Are these sim-type games?

> D&D is sparsely represented, but the only other conventional RPG that 
> makes any significant appearance is World of Darkness.
> 
> It sort of makes me think of our local game store; it apparently sells a 
> vast amount of Rifts stuff, but up until recently we'd never heard of 
> anyone locally who plays.  It's like there's a whole separate culture of 
> roleplayers that never overlaps.

A lot of people have said that about Rifts.  Rifts was consistently the 
#3 or #4 selling game for several years, but it was all-but invisible to 
players of anything else.

I think part of this was Palladium's refusal to allow magazines to 
publish any Rifts-related material, unlike just about every other game 
company.

One thing we forget is just how small a subset of roleplayers the people 
who talk about gaming on mailing lists (or go to conventions) is.
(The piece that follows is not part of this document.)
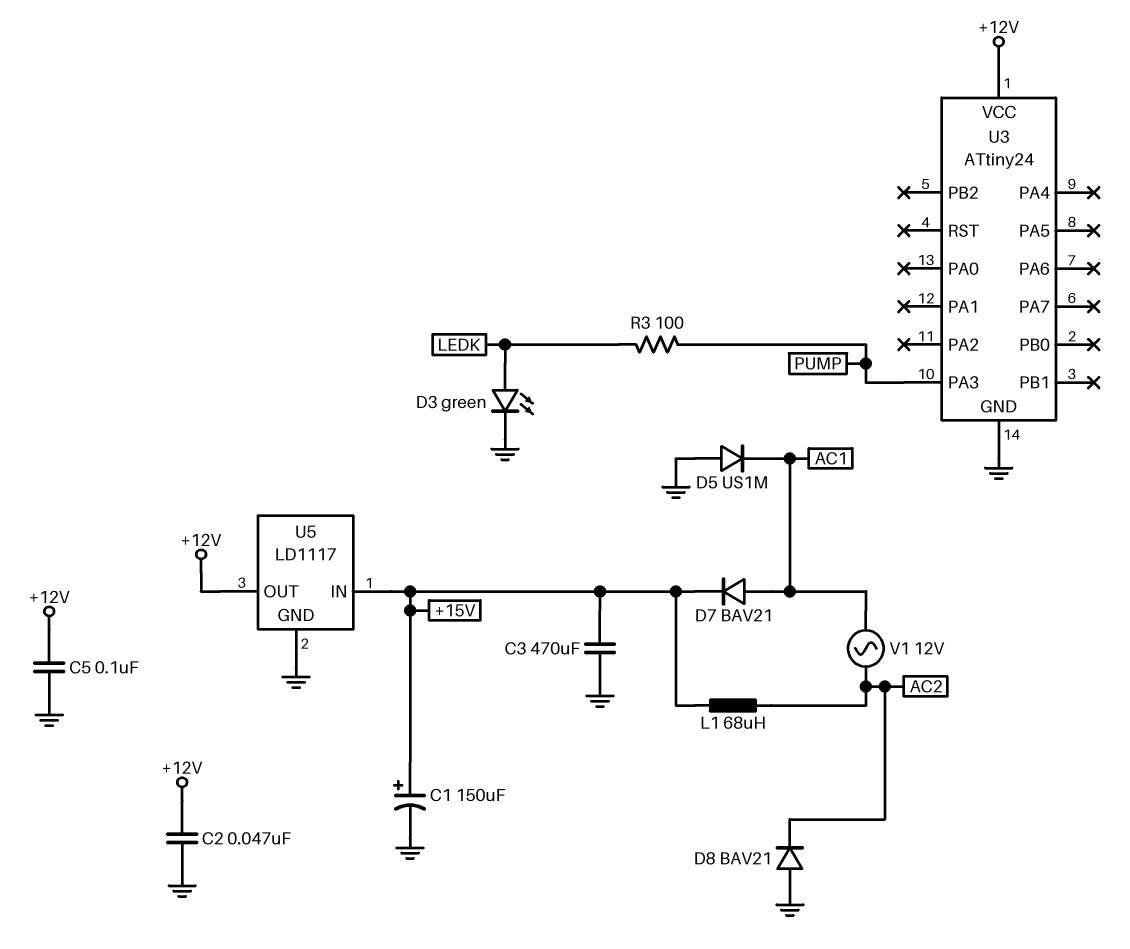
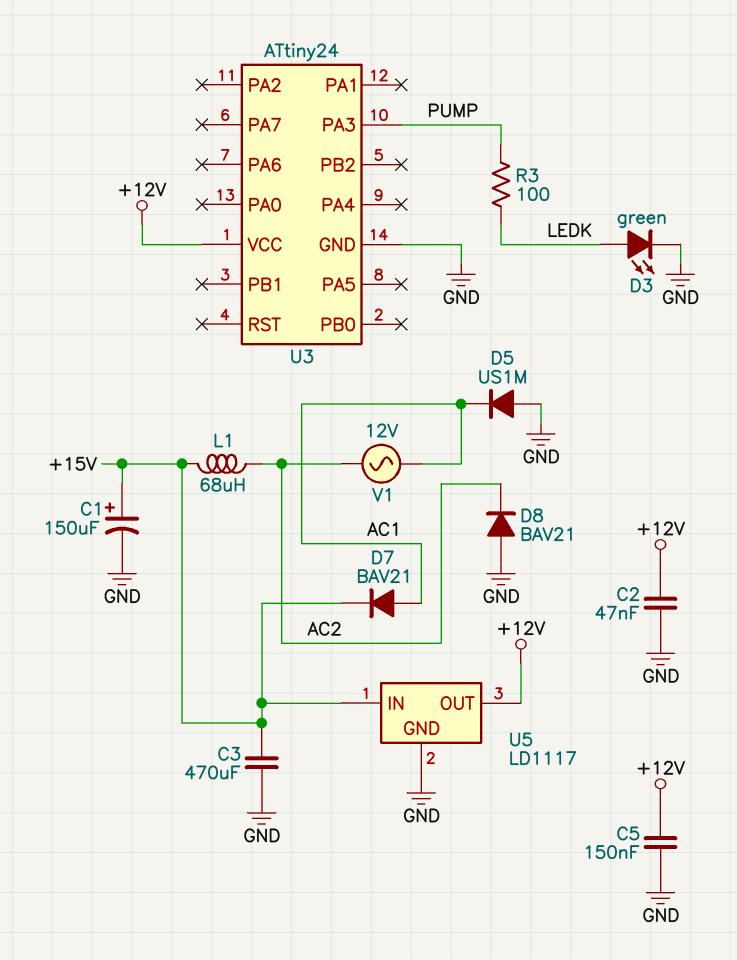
C5: 100nF (+12V, GND) -> 150nF (+12V, GND)

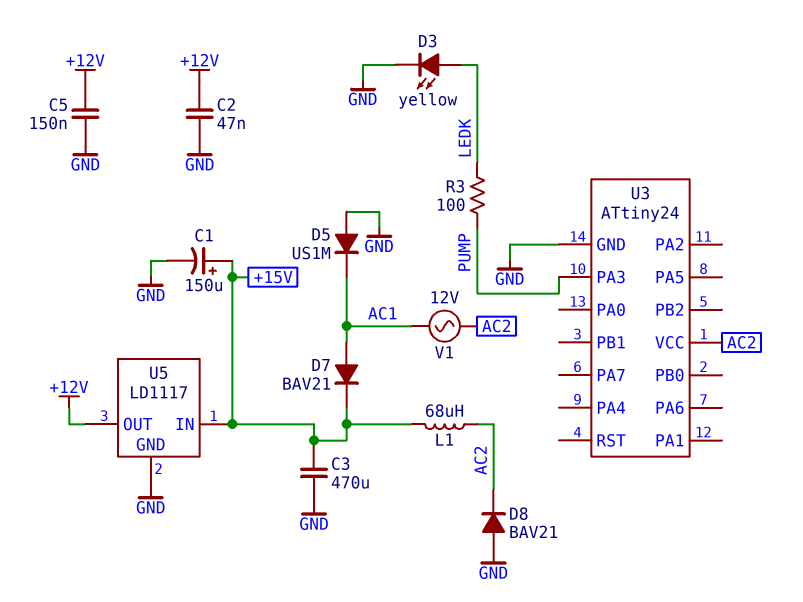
D3: LED green (A LEDK, K GND) -> LED yellow (A LEDK, K GND)
U3 pin VCC: +12V -> AC2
----------------------------------------------------------------
GAMERS Home Page:  http://www.phoenyx.net/gamers/

KarenCravens
Karen Cravens

Wed

Jan 4
2006

00:19Z

LiveGenres

On Tue, 3 Jan 2006, Tim Hall wrote:

TH>Are these sim-type games?

I assume so, if by that you mean "no published conventional RPG rules."

TH>A lot of people have said that about Rifts.  Rifts was consistently the 
TH>#3 or #4 selling game for several years, but it was all-but invisible to 
TH>players of anything else.

Exactly.

TH>I think part of this was Palladium's refusal to allow magazines to 
TH>publish any Rifts-related material, unlike just about every other game 
TH>company.

Maybe.  But that doesn't explain why you never run into them in the game 
stores.

TH>One thing we forget is just how small a subset of roleplayers the people 
TH>who talk about gaming on mailing lists (or go to conventions) is.

I don't forget that.  I keep running into Phoenyx members all over the 
Internet (not counting roleplaying venues).  I've come to the conclusion 
if you put everything from Usenet to mailing lists to web forums together, 
you'd only come up with one, maybe two thousand people... the other 
billion or so Internet users are read-only.